O ME! O life!… of the questions of these recurring;
Of the endless trains of the faithless—of cities fill’d with the foolish;
Of myself forever reproaching myself, (for who more foolish than I, and who more faithless?)
Of eyes that vainly crave the light—of the objects mean—of the struggle ever renew’d;
Of the poor results of all—of the plodding and sordid crowds I see around me; 5
Of the empty and useless years of the rest—with the rest me intertwined;
The question, O me! so sad, recurring—What good amid these, O me, O life?
Answer.
That you are here—that life exists, and identity;
That the powerful play goes on, and you will contribute a verse.

-Walt Whitman

Sometimes when I read Walt Whitman, I am happy just to exist. What freedom there is in that!

The past couple of days have been pretty hard. It’s up and down.. but in general, the lows have been lower than they had been for a while. I really don’t know what it is. I had to reschedule my appointment with the psychiatrist (because of my new job) and they couldn’t get me in until the beginning of April. I called back today and told them I really needed to be squeezed in as soon as possible… so I get to go in tomorrow. I’m very relieved about that.

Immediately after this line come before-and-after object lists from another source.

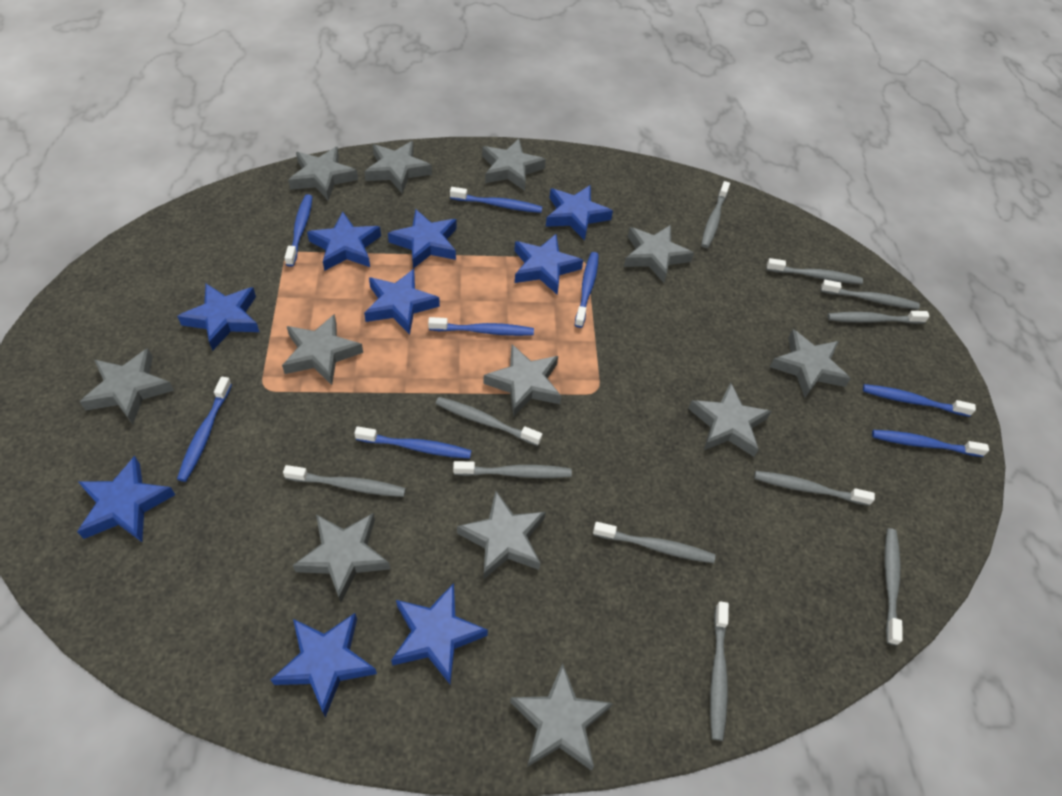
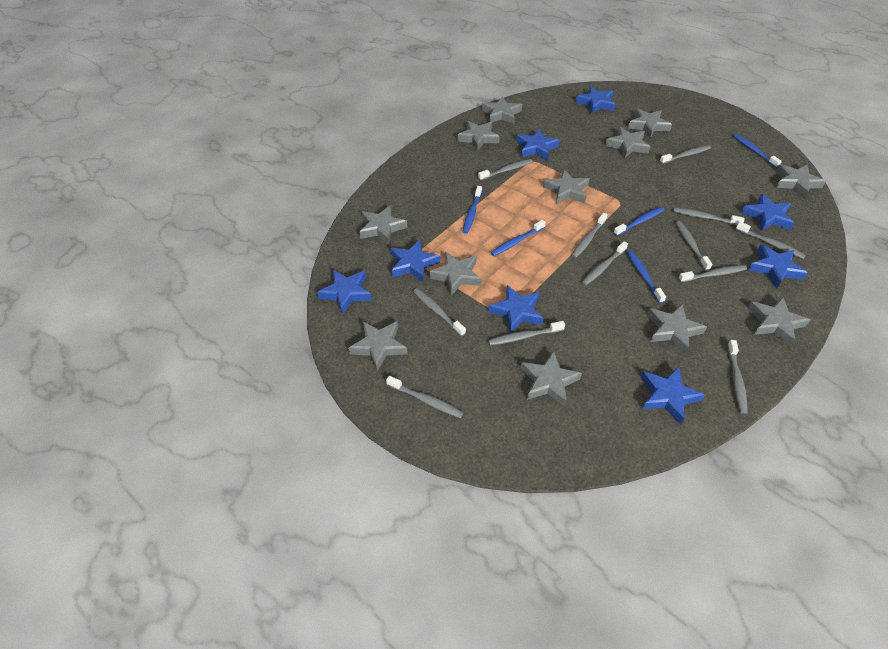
blue star: 9 -> 8
blue toothbrush: 8 -> 5
grey toothbrush: 11 -> 12

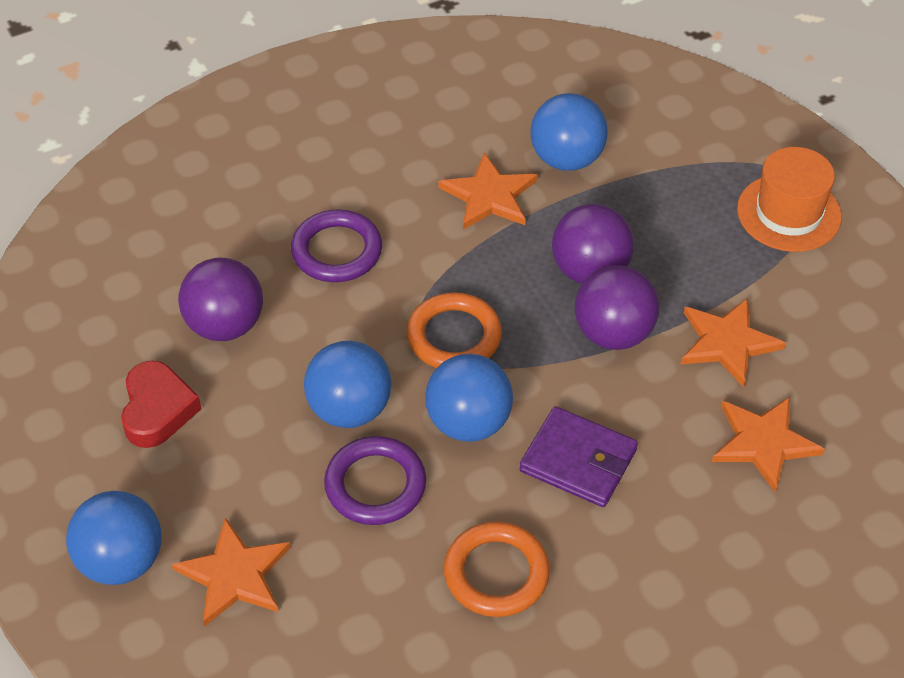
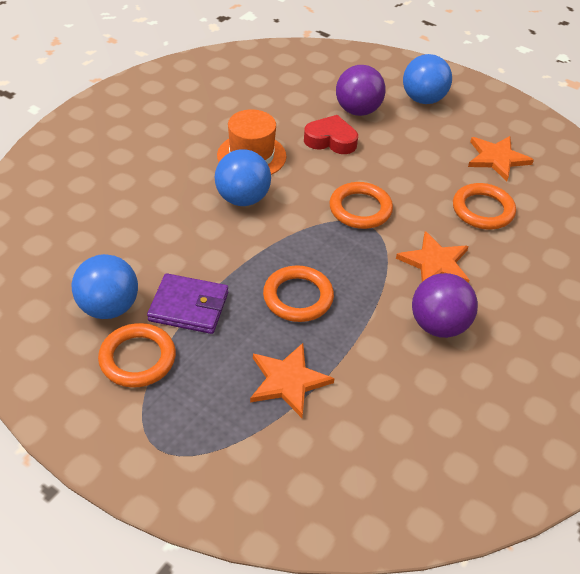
blue ball: 4 -> 3
orange ring: 2 -> 4
orange star: 4 -> 3
purple ball: 3 -> 2
purple ring: 2 -> 0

I really wish I could explain it better. I got pretty scared though today and yesterday, because for a few moments, it felt like nothing was real. That’s the best way I can describe it. It then becomes this thing where if nothing is real, than nothing matters… and everything just sort of tumbles down. That’s what convinced me to call the doctor back and ask for an appointment that would be sooner. I just… I want my life back. I feel like this thing has robbed me of my identity.

Those thoughts that I have like that, that’s not me. The real Sarah sees beauty in the little things. The real Sarah knows that as hard as life can be sometimes, it’s still beautiful- and the greatest gift. The real Sarah is inspired by things all throughout the day. The real.. me, knows that this all does matter.

I believe that Walt Whitman left out something in his answer: To love.